Discours prononcé en Finlande par M. André Malraux, Ministre d´État charge des Affaires Culturelles, au dîner offert par Monsieur Ahti Karjalanen, Premier Ministre (16 septembre 1963)

Lorsque le Président de la République de Finlande et Madame Kekkonen sont venus en France, ils ont pu constater pendant leur séjour officiel – mais aussi ce qui est plus instructif, pendant leur séjour privé – la sympathie dont ils étaient l’objet. Je me souviens à Versailles, par un assez mauvais temps, nous avons croisés toute une haie de gosses qui agitaient des petits drapeaux finlandais. Or, les petits drapeaux coûtent le même prix que les tablettes de chocolat – et on ne les mange pas après le passage des présidents. Bien sûr, il y a eu les manifestations officielles ; l’Elysée, Versailles, l’Hôtel de Ville, la place de Finlande...Vous connaissez ces tableaux du Moyen Âge qui représentent la Vierge ou le Christ, avec toutes sortes de personnages considérables – comme nous, Mesdames et Messieurs ; dans un coin, il y a un petit bonhomme qui s’appelle le Donateur. Modeste – mais, sans lui, il n’y aurait pas de tableau. Eh bien, dans un coin du voyage de votre Président, devant le palais les plus illustres d’Europe parce qu’il vit passer tour à tour nos plus grands rois et une liberté qui ne fût pas seulement la nôtre, il y a un enfant de huit ou dix ans, qui agite joyeusement dans la pluie le drapeau finlandais. C’est peut-être le peuple de mon pays ; c’est certainement le Donateur...

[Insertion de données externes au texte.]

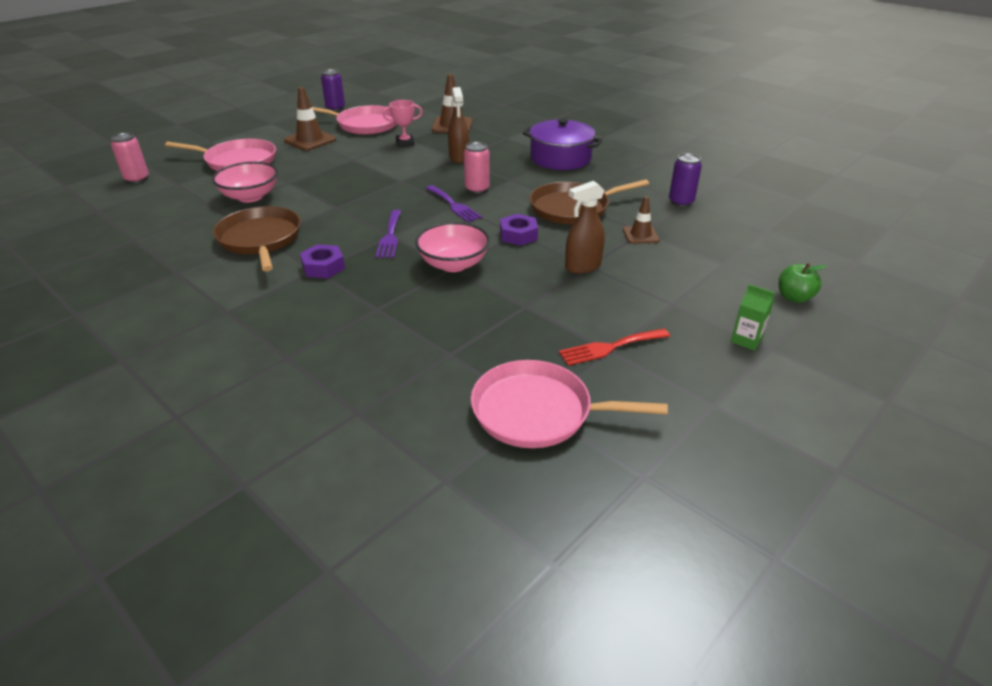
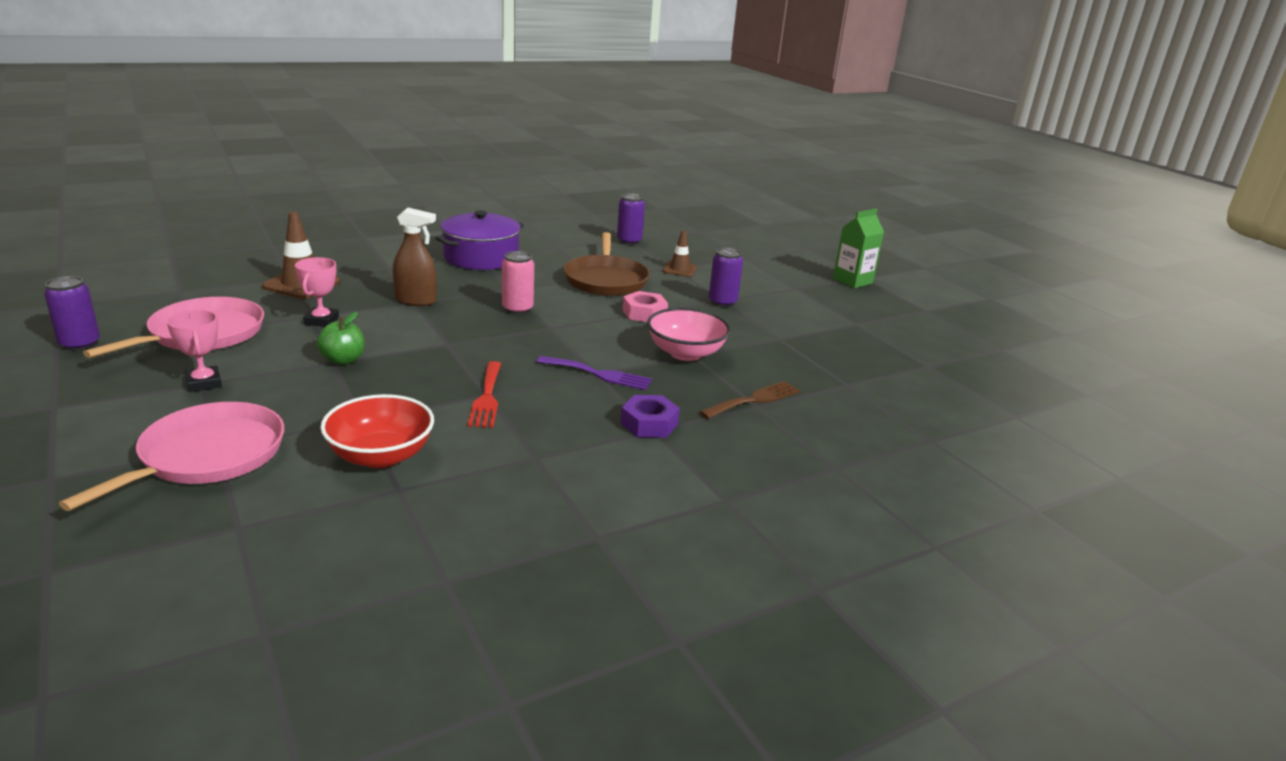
camera: 75 degrees left, 10 degrees down
(137, 179) = (146, 578): pink can -> none
(250, 196) = (381, 456): pink bowl -> red bowl
(260, 239) = (541, 460): brown pan -> none
(310, 140) = (204, 383): brown traffic cone -> pink trophy
(386, 306) = (754, 400): none -> brown fork
(454, 205) = (548, 328): purple fork -> none
(518, 235) = (644, 313): purple nut -> pink nut
(538, 411) = (932, 366): pink pan -> none
(582, 266) = (722, 302): brown spray bottle -> purple can
(610, 347) = (852, 323): red fork -> red fork (487, 397)
(746, 340) = (852, 281): green carton -> green carton, size x1.51
(794, 297) = (802, 253): green apple -> green apple (343, 360)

Mais après tout, est-ce un donateur très explicable ? J’ai accueilli à Versailles beaucoup d’invités, je n’y ai pas vu tellement de drapeaux. Et vous savez ce que la France connaît de la Finlande ! D’une part, un pittoresque légendaire confus, dont je vous fais grâce. D’autre part, ce dont j’aurais quelque gêne à parler ici, si je n’en avais, en d’autres temps, parlé ailleurs : le courage finlandais. Et ce qui fait rêver n’est évidemment pas le courage, c’est qu’un peuple connu si confusément, le soit si précisément par son courage. Je songe aux armées de neige dans la brume, dont les chevaliers mourants de nos légendes épiques, dressaient les figures autour de leurs glaives. Et lorsque venait le dégel les ennemies ne trouvaient devant eux que les morts et la forêt des épées...
Mais le courage, lui aussi, est assez clair, et je pense que ce qui nous unit l’est moins. Et plus profond. Je pense même que c’est l’un de sentiments les plus profonds de ce siècle.
Les hommes de ma génération, Monsieur le Président, ont connu un temps ou la renonciation à la patrie était liée de la façon la plus profonde à l’éternel rêve de justice des hommes. Je ne parle pas seulement des maîtres de la révolution sociale, dont la gloire n’était pas encore établie ; je parle des hommes qui ont célébré, entre mon pays et la liberté, un vieux mariage que rien n’a pu détruire tout à fait – depuis ceux de la Convention jusqu’à Victor Hugo. Mais Victor Hugo est mort assuré que notre siècle verrait l’union fraternelle des tous les peuples d’Europe ; il les vit se livrer les deux guerres les plus meurtrières de l’Histoire.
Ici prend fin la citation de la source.